It now seems that the baby-selling racket unearthed at Missionaries of Charity in Ranchi could be much bigger than anyone could have imagined.
As per the report in The New Indian Express:
“According to police sources, 450 pregnant women were admitted in various homes, run by the order founded by St Teresa, here between 2015 and 2018, but there are records of only 170 childbirths and no information about the remaining 280.
“We are investigating all angles… of the sale of children to childless couples. We have gone through records of the pregnant women and newborn babies. There are discrepancies in the records,” a police official investigating the case told IANS.”
So as many as 450 pregnant women were admitted in various homes but only 170 childbirths have been recorded. What happened to the other 280?

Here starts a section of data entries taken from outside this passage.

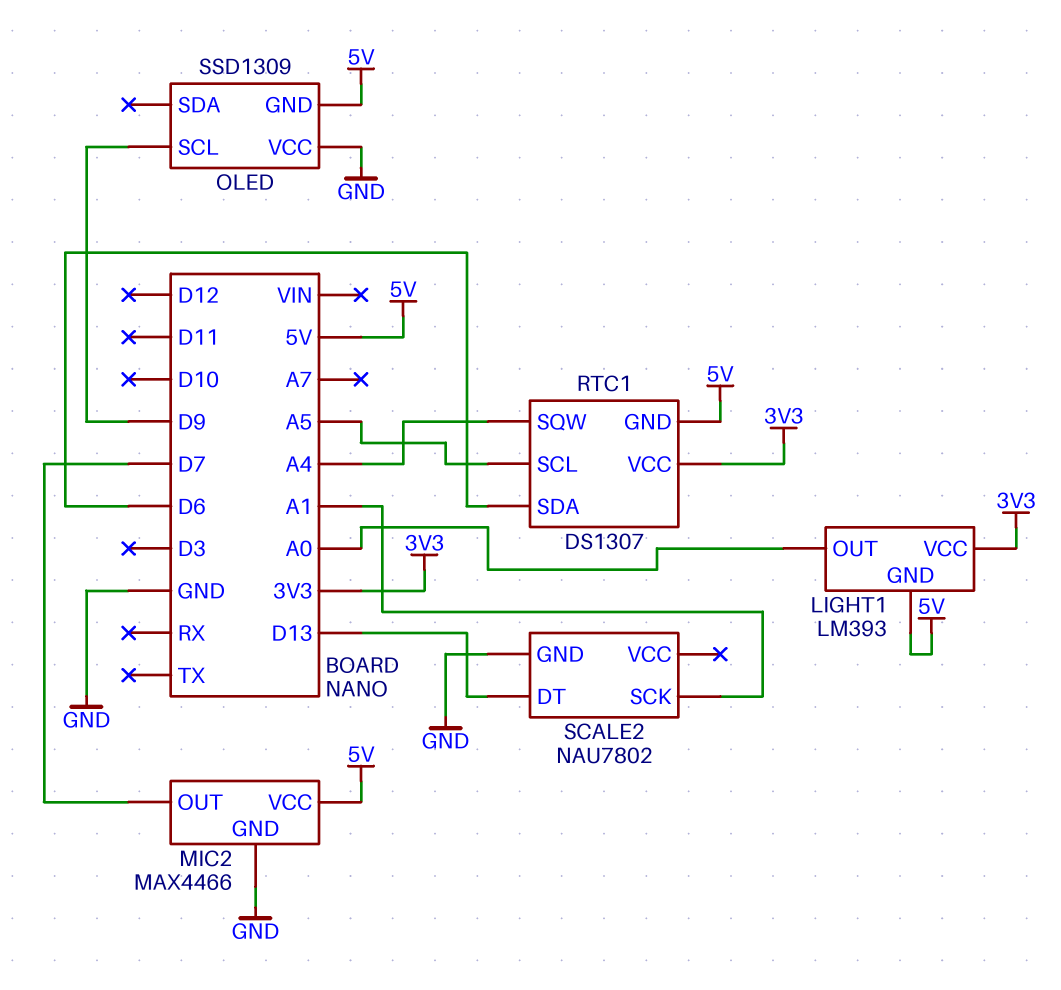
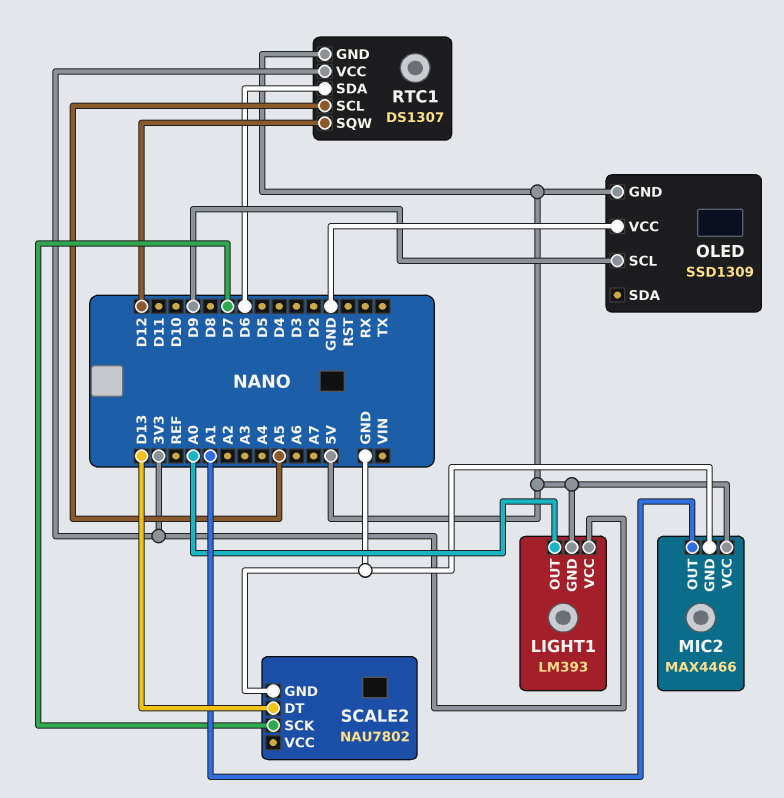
MIC2 pin OUT: D7 -> A1
RTC1 pin SQW: A4 -> D12
SCALE2 pin SCK: A1 -> D7

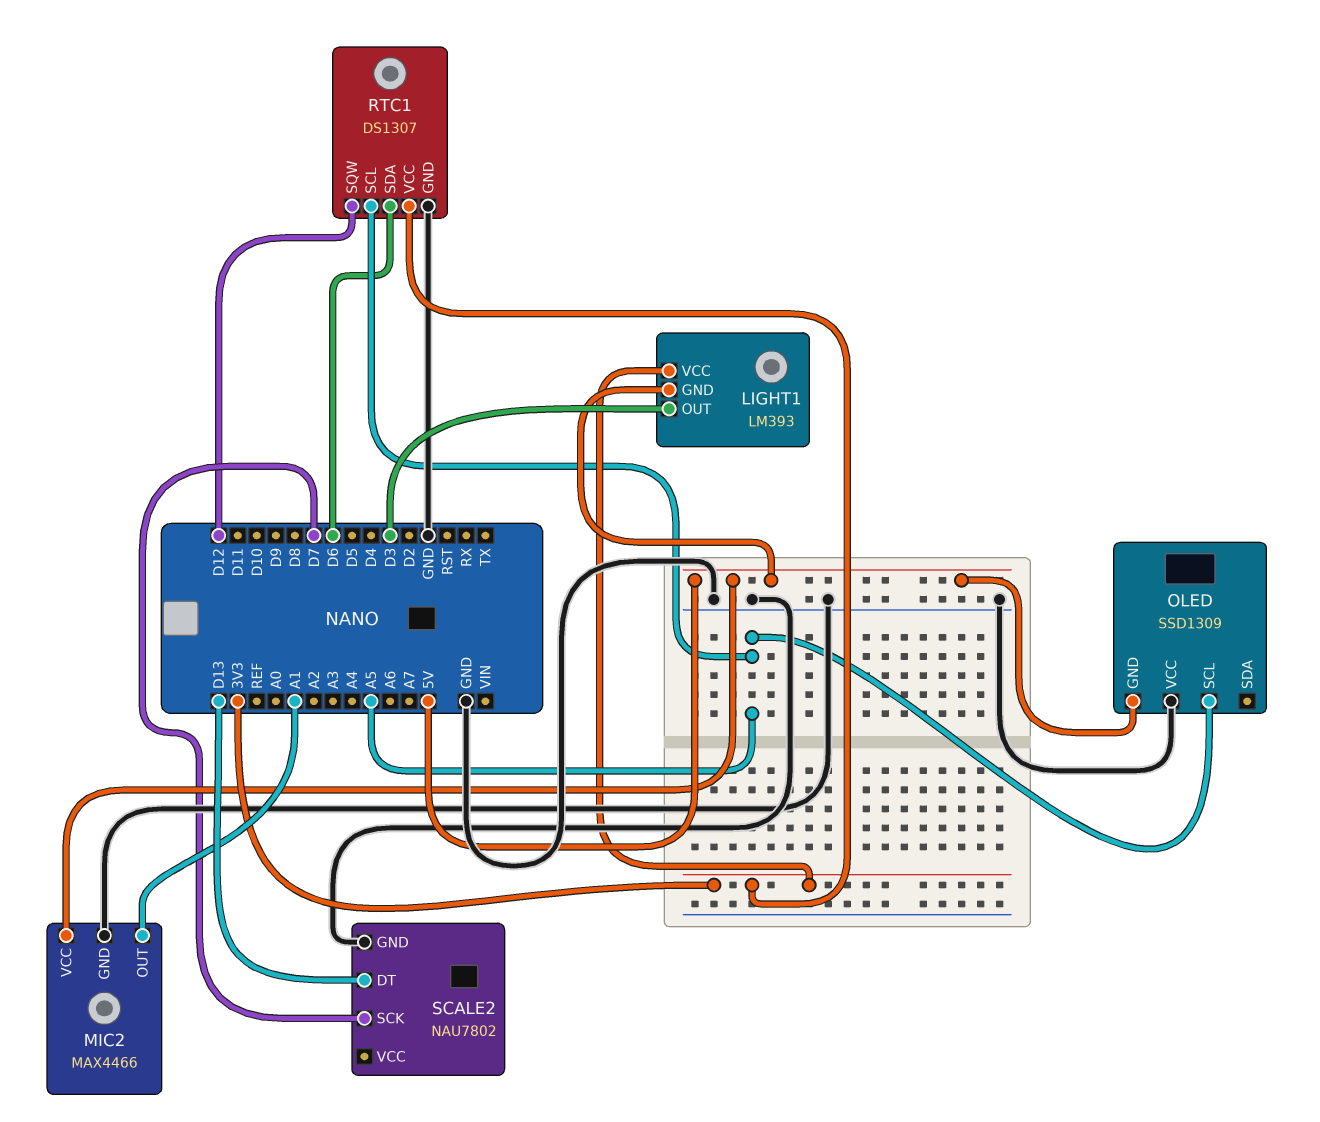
LIGHT1 pin OUT: A0 -> D3
OLED pin SCL: D9 -> A5
RTC1 pin GND: 5V -> GND

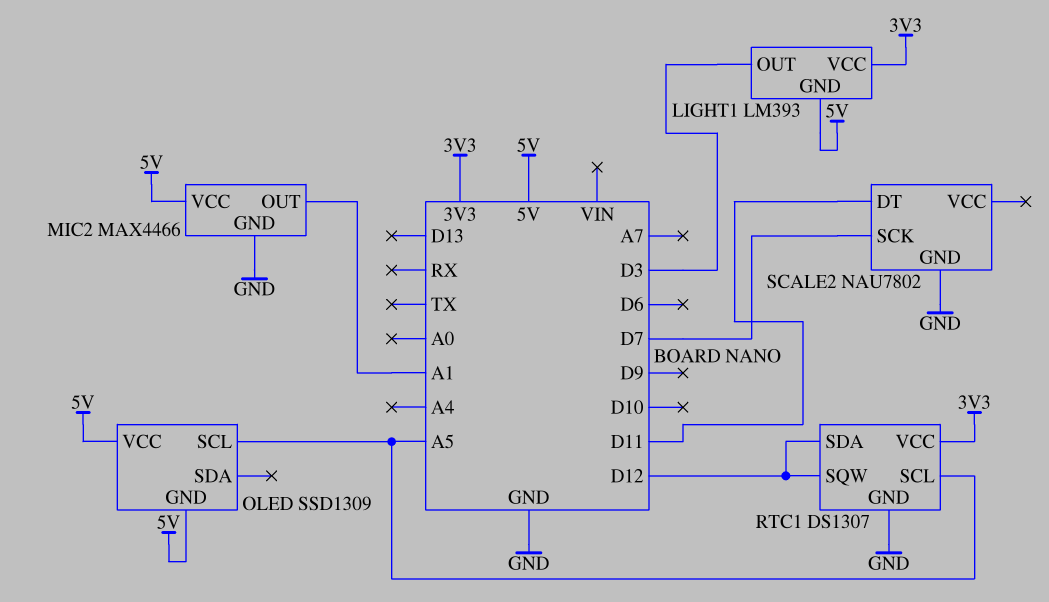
OLED pin VCC: GND -> 5V
RTC1 pin SDA: D6 -> D12
SCALE2 pin DT: D13 -> D11

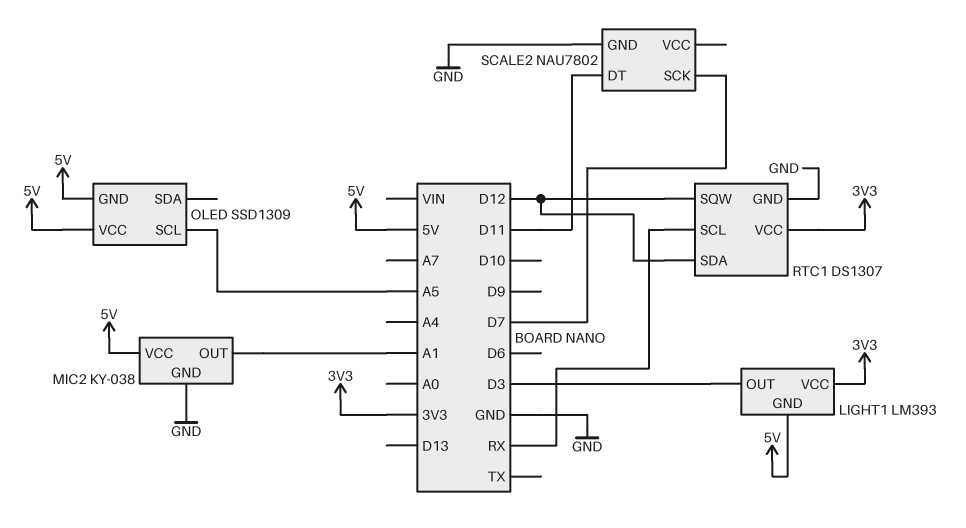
MIC2: MAX4466 -> KY-038
RTC1 pin SCL: A5 -> RX

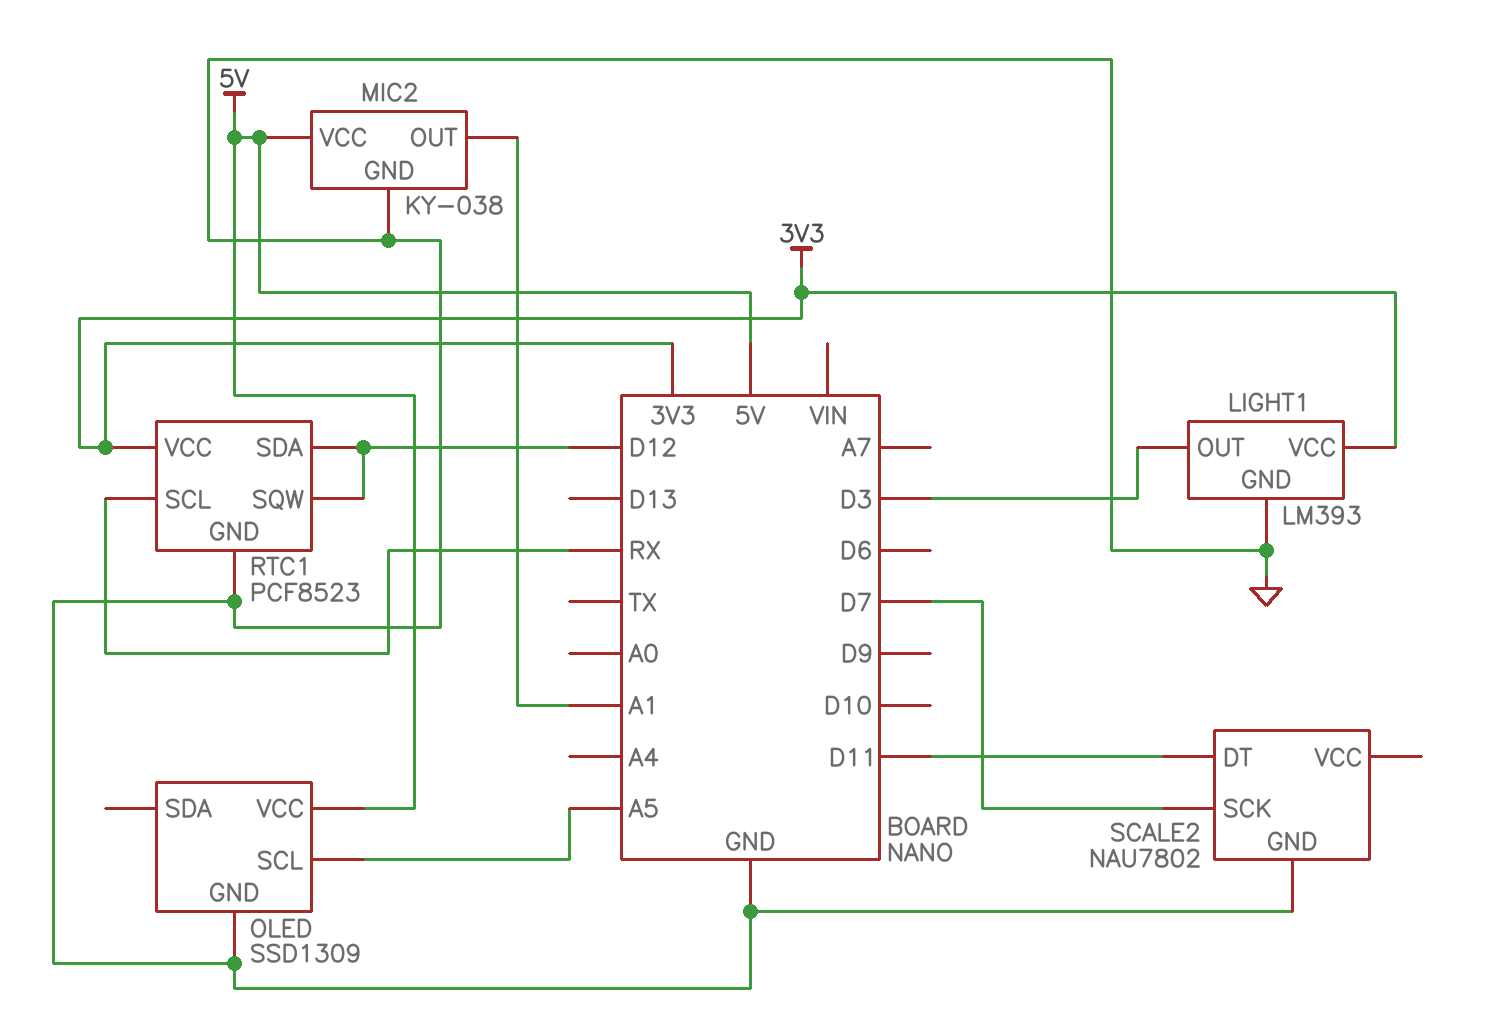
LIGHT1 pin GND: 5V -> GND
OLED pin GND: 5V -> GND
RTC1: DS1307 -> PCF8523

This is no longer a crime that could have been managed by one or two nuns and one or two low-level employees. If as many as 280 babies have been trafficked, it would require an active nationwide distribution network to match the “customers” to the traffickers. And there would have to be a sophisticated system of making illegal payments at every link in that chain.

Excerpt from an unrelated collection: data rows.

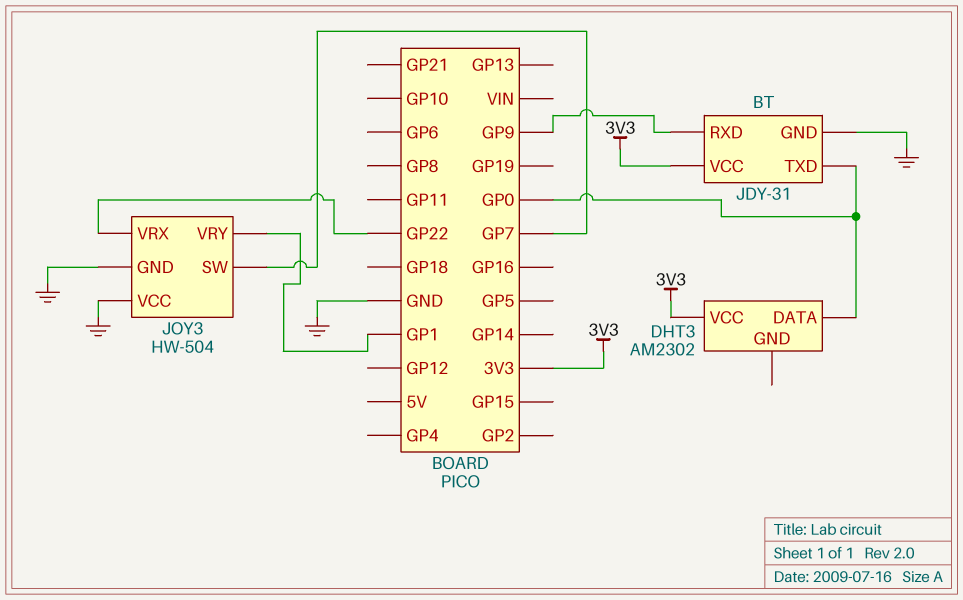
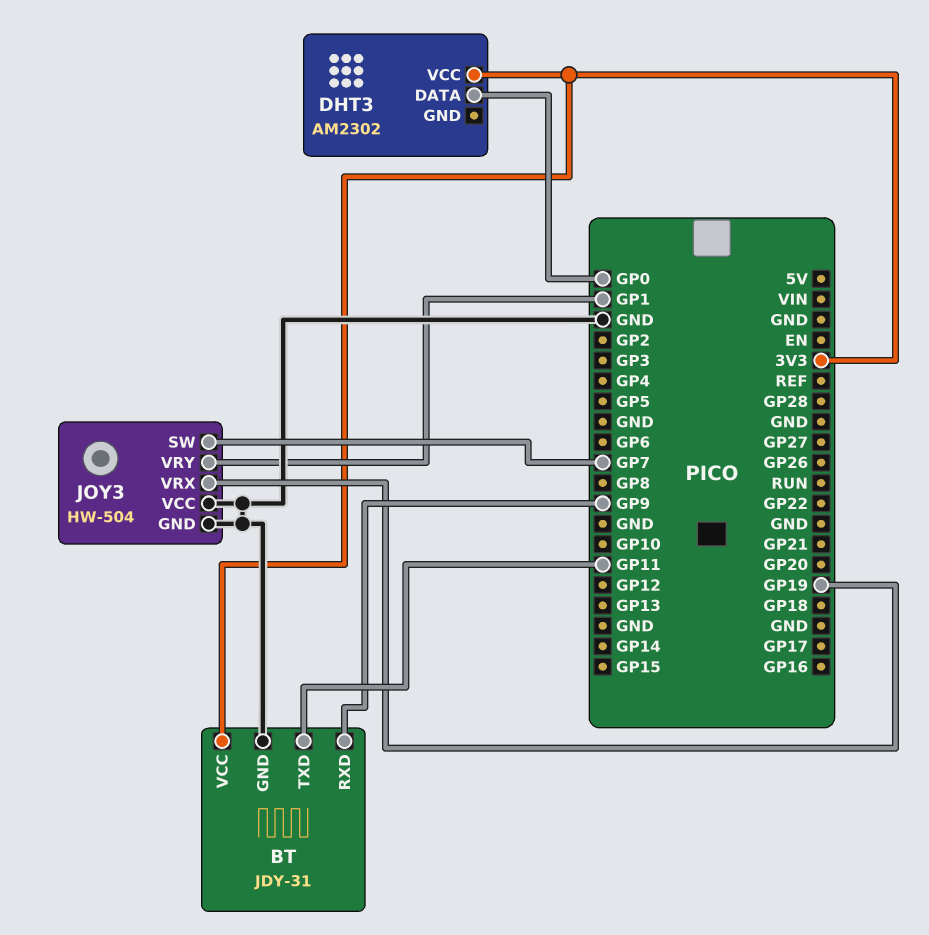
BT pin TXD: GP0 -> GP11
JOY3 pin VRX: GP22 -> GP19

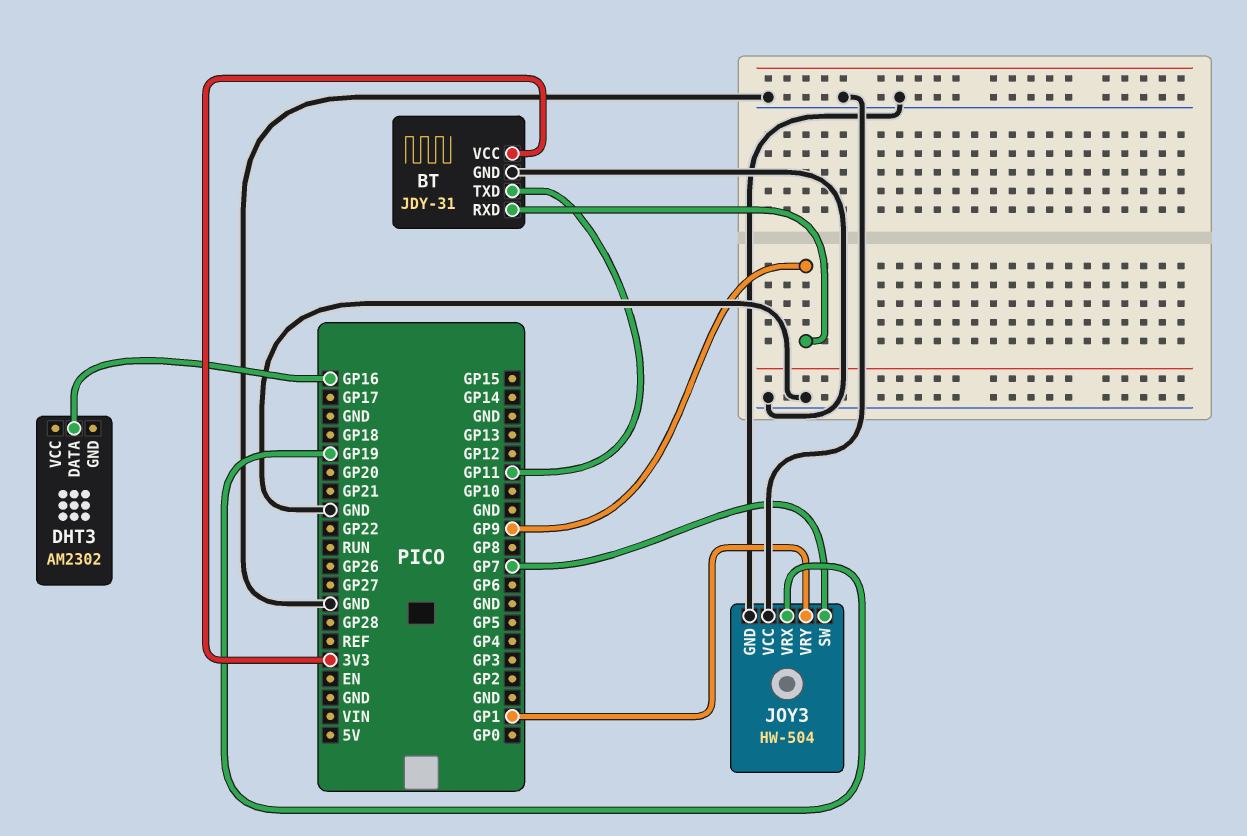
DHT3 pin DATA: GP0 -> GP16
DHT3 pin VCC: 3V3 -> none

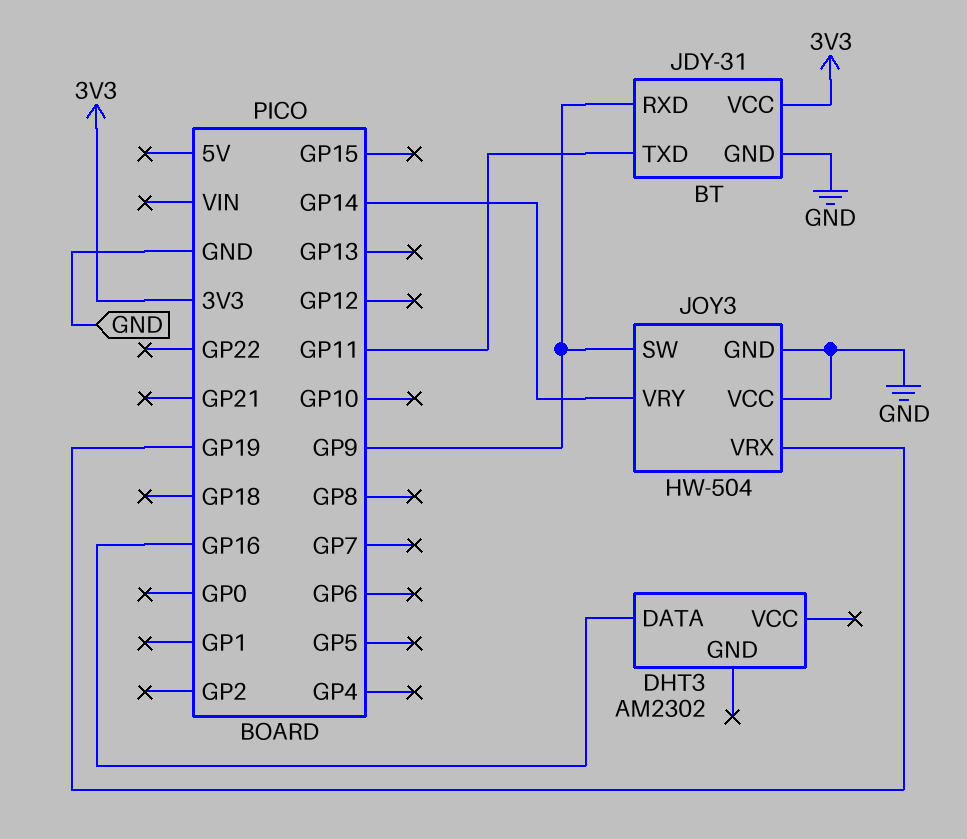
JOY3 pin SW: GP7 -> GP9
JOY3 pin VRY: GP1 -> GP14

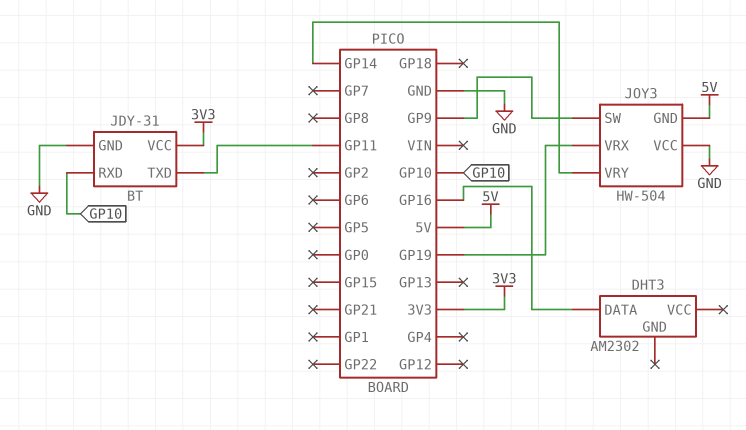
BT pin RXD: GP9 -> GP10
JOY3 pin GND: GND -> 5V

The Jharkhand Police may have blown the lid off something massive here. At the very least, this calls for a full-scale CBI inquiry.
And we cannot just assume that the babies were sold to childless couples. The children could have been handed over to anybody … paedophiles, organ harvesters …. absolutely anybody. We really don’t know how cruel child traffickers can get.
There are four things that need to happen here.
First, there needs to be a CBI inquiry. Only the CBI would have the expertise and the authority to investigate this matter with the seriousness it deserves.
Second, the top administration of Missionaries of Charity can no longer dissociate themselves casually from this massive scandal. So far, they have been let off with “form denials”, with mere disclaimers and condemnations and some vague promises of an internal investigation. It is time to put their top management in the dock. A scandal of this magnitude is not likely to have happened without their active connivance.
Third, the scope of the investigation needs to be nationwide. This should take the form of massive search, seize and rescue operations at properties of Missionaries of Charity across the country. This is also a time sensitive matter since any delay could give time to the offenders to destroy records that would expose their crimes.
Finally, the mainstream media and social media should put together a massive awareness campaign to prevent more expectant mothers from falling into the hands of these child traffickers. The Jharkhand government has already blacklisted the Missionaries of Charity, but it is important that other states follow suit and further, that the general public should become aware of it. Whether the mainstream media will cooperate is anybody’s guess, especially because of the religious identity of the accused. This makes it a job for social media to take up as a top priority because child trafficking has no religion. We can’t let them be protected by the veil of secularism.